Martin Brodeur sourit lorsqu’il parle de St. Louis : de l’équipe, de sa ville d’adoption, mais aussi des partisans qui sont vraiment des inconditionnels de leur club.

« Je n’en reviens pas de l’appui qu’on obtient. Les fans marchent dans les rues avec leurs chandails. La ville est Blues, même si St. Louis est une grosse ville de sports avec les Cards. Les gens ont été déçus au cours des dernières années et j’espère qu’on sera en mesure de leur donner ce qu’ils attendent », a conclu Martin Brodeur lors de notre rencontre de jeudi dernier.

Brodeur et les Blues n’ont plus le choix. Ils doivent répéter l’exploit réalisé en première ronde et remporter un deuxième septième match de suite. Sans quoi, la belle saison des Blues ira vite rejoindre les autres dans la colonne des déceptions.

Et si cela arrive, Brodeur devra peut-être oublier le golf un brin ou deux.
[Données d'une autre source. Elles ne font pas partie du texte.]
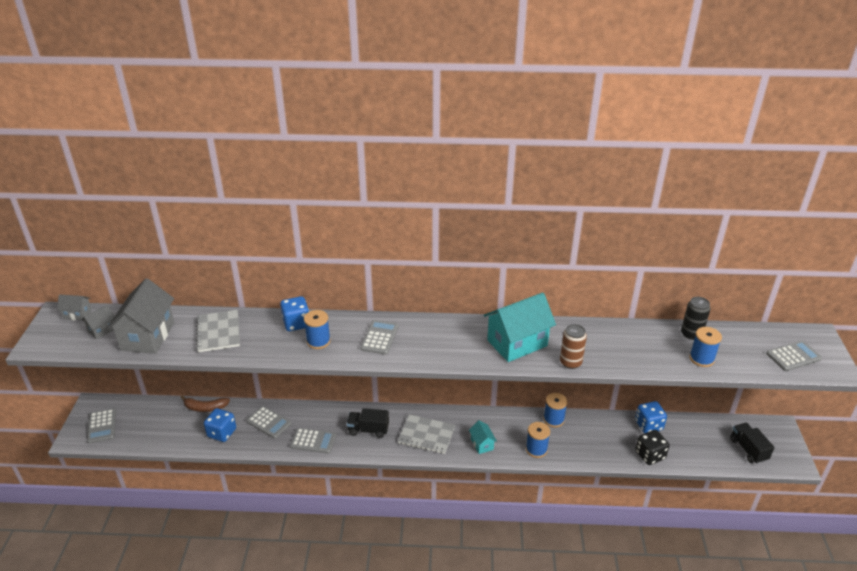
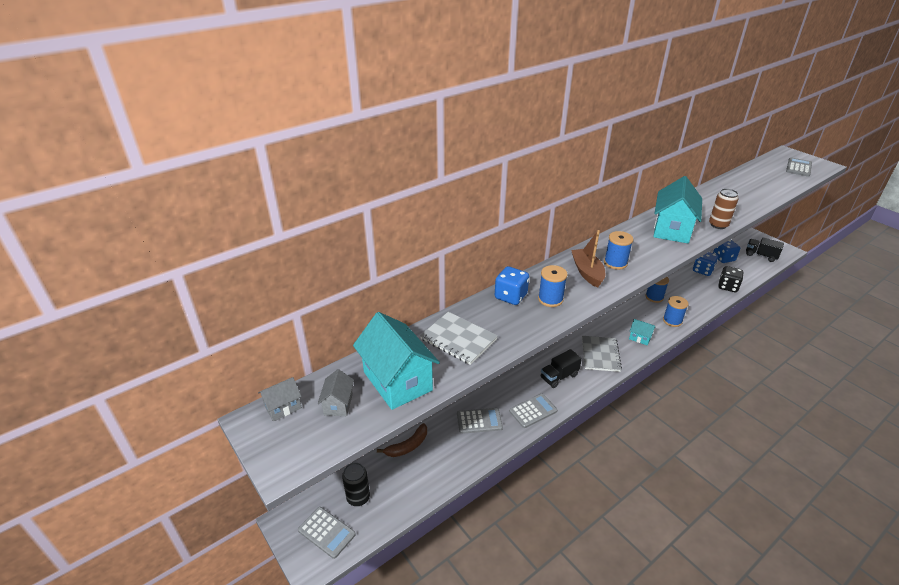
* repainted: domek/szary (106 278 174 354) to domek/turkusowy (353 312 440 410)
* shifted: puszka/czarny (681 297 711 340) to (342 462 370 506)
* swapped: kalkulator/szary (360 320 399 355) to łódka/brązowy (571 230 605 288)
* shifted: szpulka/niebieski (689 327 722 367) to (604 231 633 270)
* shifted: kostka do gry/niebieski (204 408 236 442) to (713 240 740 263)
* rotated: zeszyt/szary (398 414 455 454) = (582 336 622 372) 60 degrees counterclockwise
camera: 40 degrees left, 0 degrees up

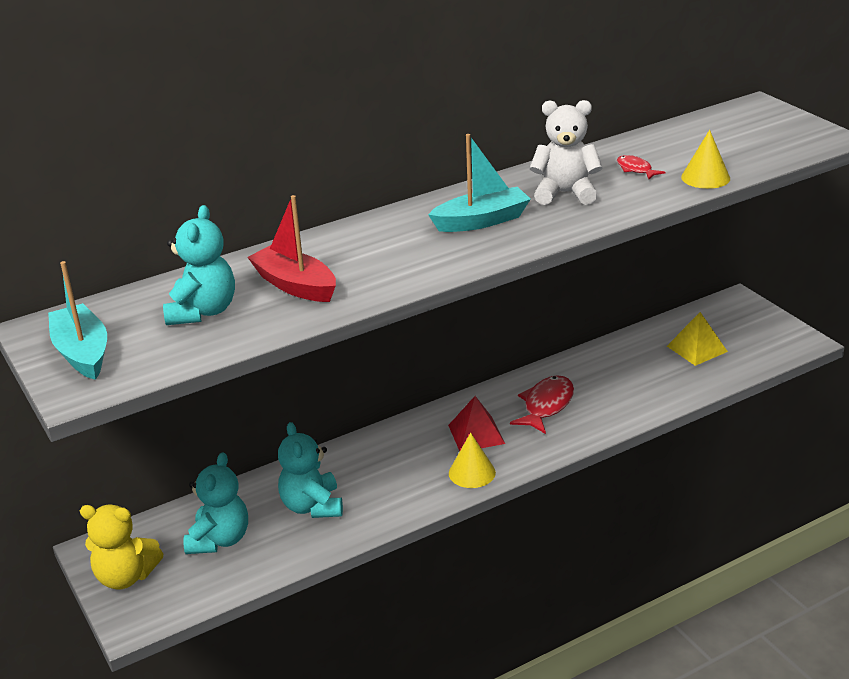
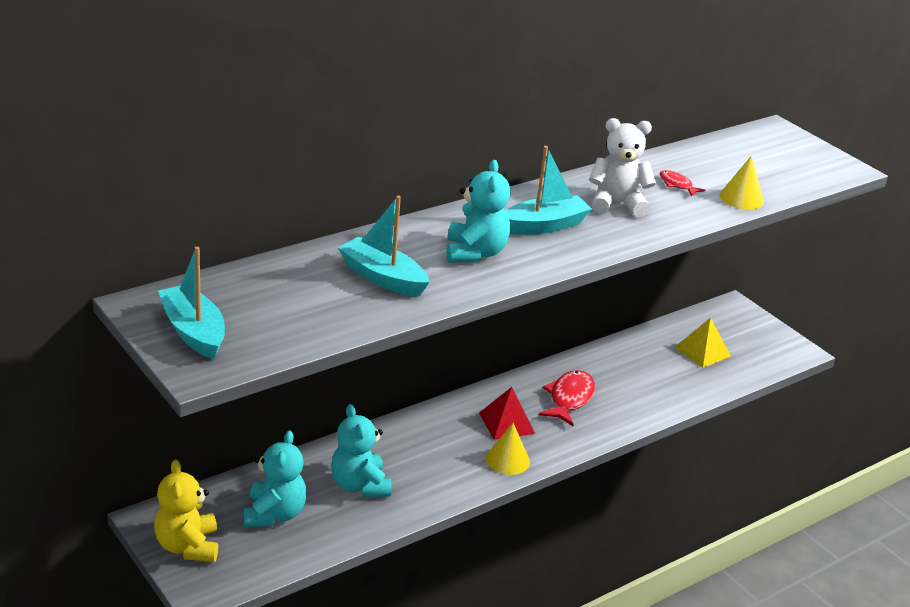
* repainted: łódka/czerwony (247 195 336 302) to łódka/turkusowy (338 196 429 296)
* shifted: miś/turkusowy (163 205 235 325) to (447 160 511 263)
* rotated: miś/żółty (80 504 163 589) = (154 459 218 562) 75 degrees clockwise
camera: 10 degrees left, 0 degrees up

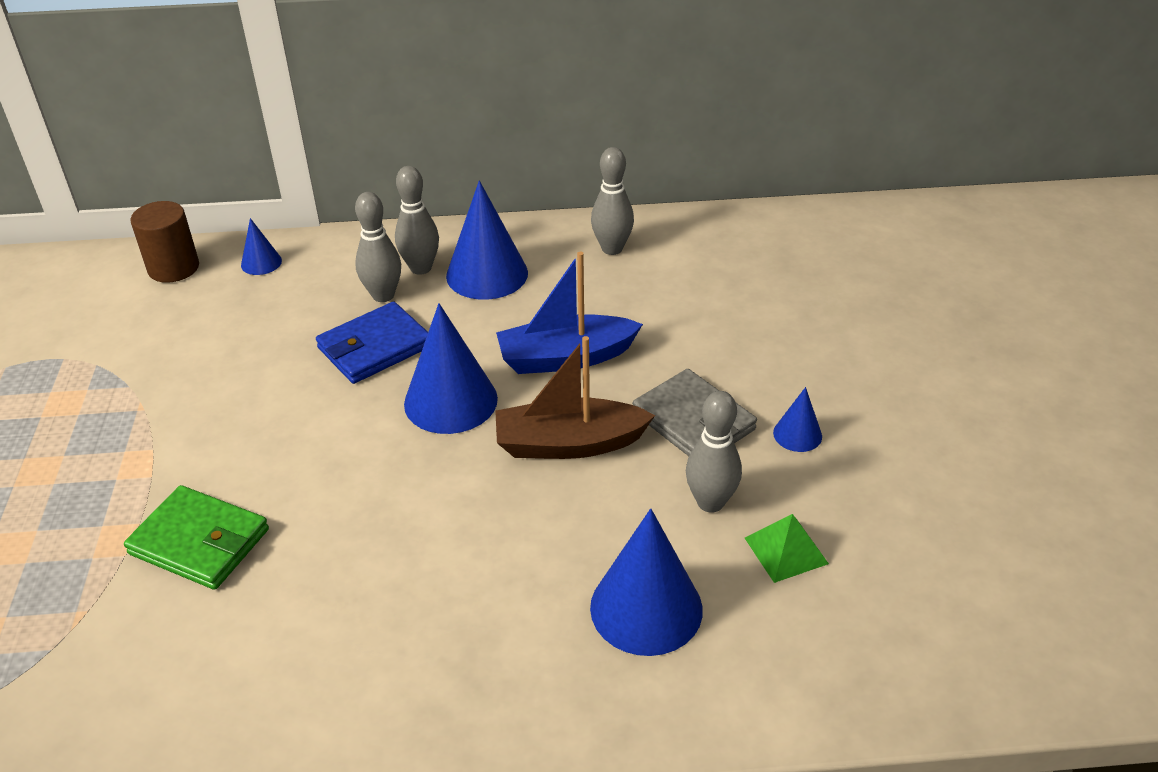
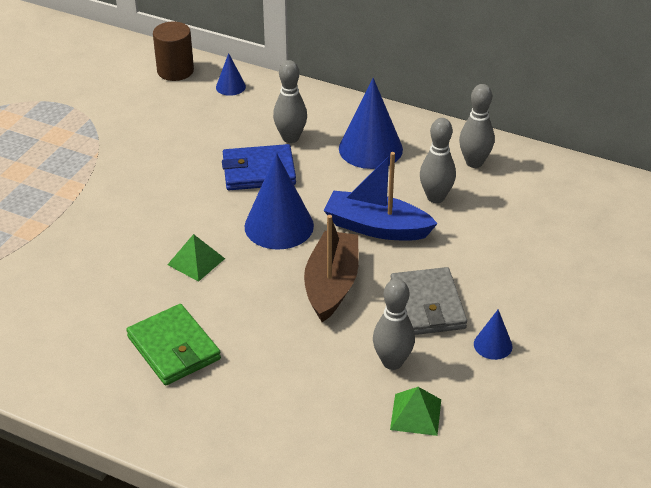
* shifted: kręgiel/szary (395 166 439 275) to (420 118 456 203)
* rotated: łódka/brązowy (495 336 655 459) = (304 215 359 322) 75 degrees clockwise
* shifted: portfel/zielony (124 485 269 590) to (126 304 221 385)
* gone: stożek/niebieski (590 508 703 656)
* new: piramida/zielony (167 234 225 282)
camera: 30 degrees right, 0 degrees up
Car la haute direction des Blues devra se mettre rapidement au travail pour établir ses plans en vue de la prochaine année. Et je ne parle pas ici seulement du repêchage, des transactions éventuelles à compléter et de la liste d’épicerie à dresser en vue de l’ouverture du marché des joueurs autonomes.

Je parle bien plus simplement des décisions associées à l’avenir des entraîneurs. Car de l’entraîneur-chef Ken Hitchcock à ses adjoints Kirk Muller, Brad Shaw, Ray Bennette et Jim Corsi qui s’occupe des gardiens, aucun n’a de contrat en poche en vue de la prochaine saison.